NEW ZEALAND HERALD: Prime Minister Helen Clark says Labour isn't running a dirty campaign and National's leader John Key has to accept that scrutiny comes with the territory.
"I've been under the blowtorch of public scrutiny as an MP for 27 years, Mr Key has been in Parliament barely six and he's starting to find out what it's like when you go for the big job," Helen Clark said today on TV One's Breakfast show.
Asked about attacks on Mr Key over the Tranz Rail shares his family trust held while he was asking questions about the railways in Parliament, Helen Clark said that was part of the scrutiny.
"Of course we research peoples' records, so do they. You often find them digging back 15 or 20 years to try to find something I've said," Helen Clark said.
"We have to accept that as going with the territory. I've accepted for a long time that people will look into every nook and cranny."

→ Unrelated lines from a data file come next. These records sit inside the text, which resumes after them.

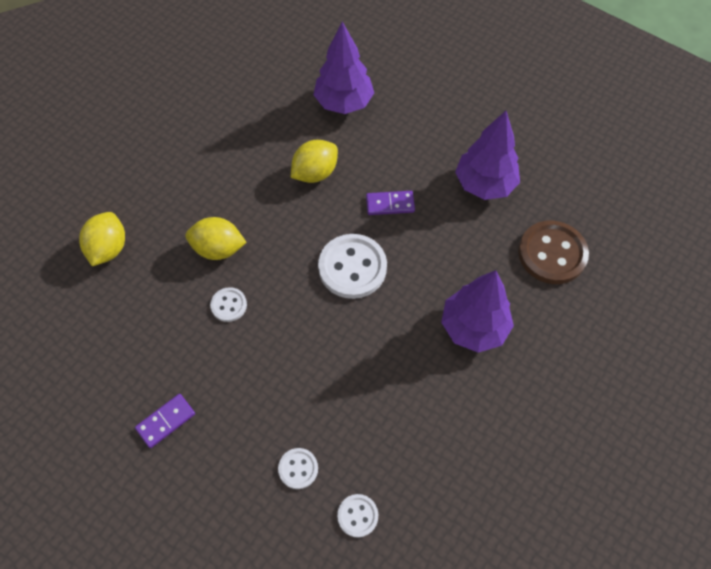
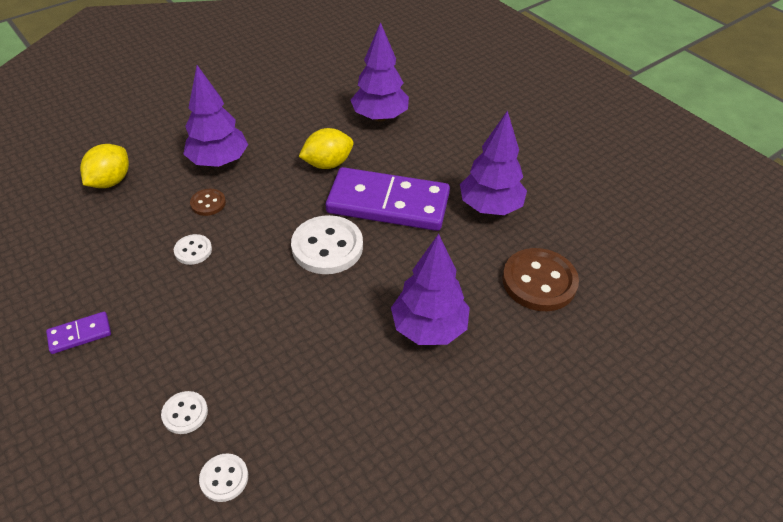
camera: 15 degrees right, 15 degrees down
(207, 197) = (219, 161): none -> purple tree
(218, 249) = (208, 203): yellow lemon -> brown button
(390, 204) = (388, 203): purple domino -> purple domino, size x2.38

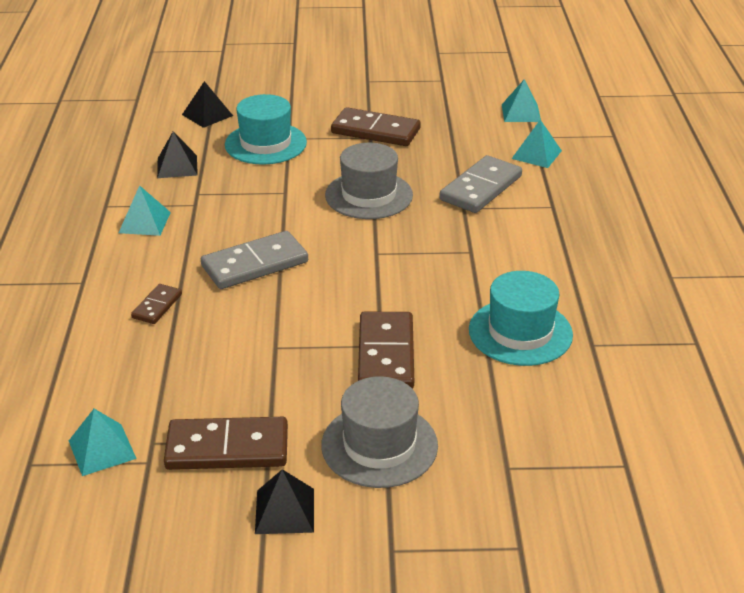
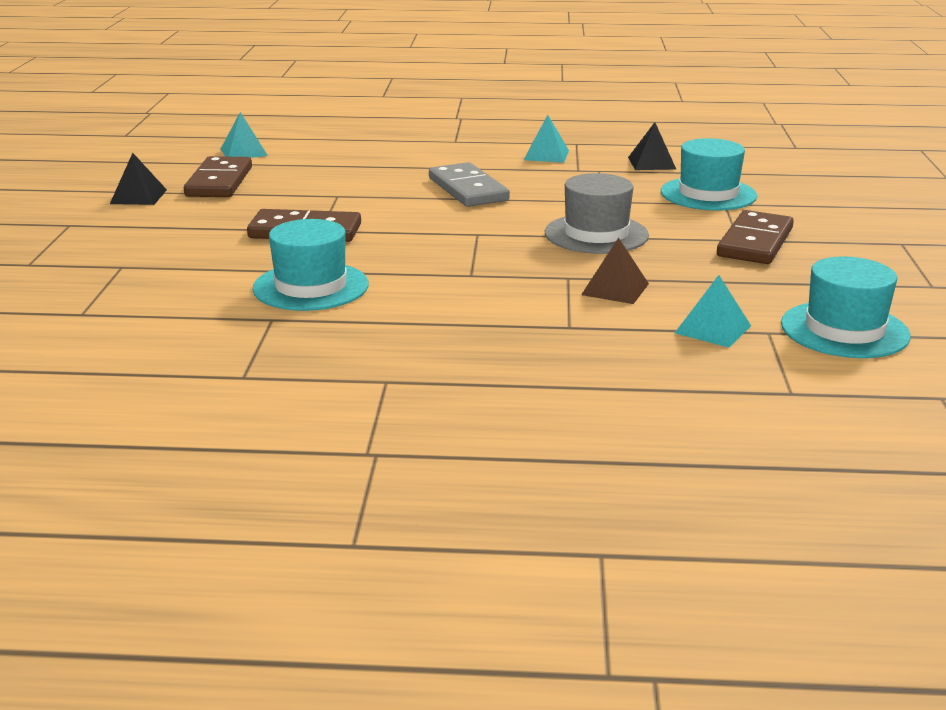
camera: 95 degrees right, 10 degrees down
(157, 306) = (412, 161): brown domino -> none
(207, 115) = (769, 172): black pyramid -> none
(379, 445) = (185, 225): grey hat -> none
(480, 188) = (615, 289): grey domino -> brown pyramid
(521, 113) = (844, 330): turquoise pyramid -> turquoise hat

She did not believe Mr Key made a simple mistake by at first saying he had held 50,000 Tranz Rail shares and then admitting there had been twice as many.
He has said he sold the shares as soon as he realised there was a political issue with Tranz Rail.
"He was actively trading, buying and selling, in the middle of asking a lot of questions through the parliamentary process," Helen Clark said.
"I know he was trading in shares while he was carrying out his duties as associate transport spokesperson and he never declared that interest."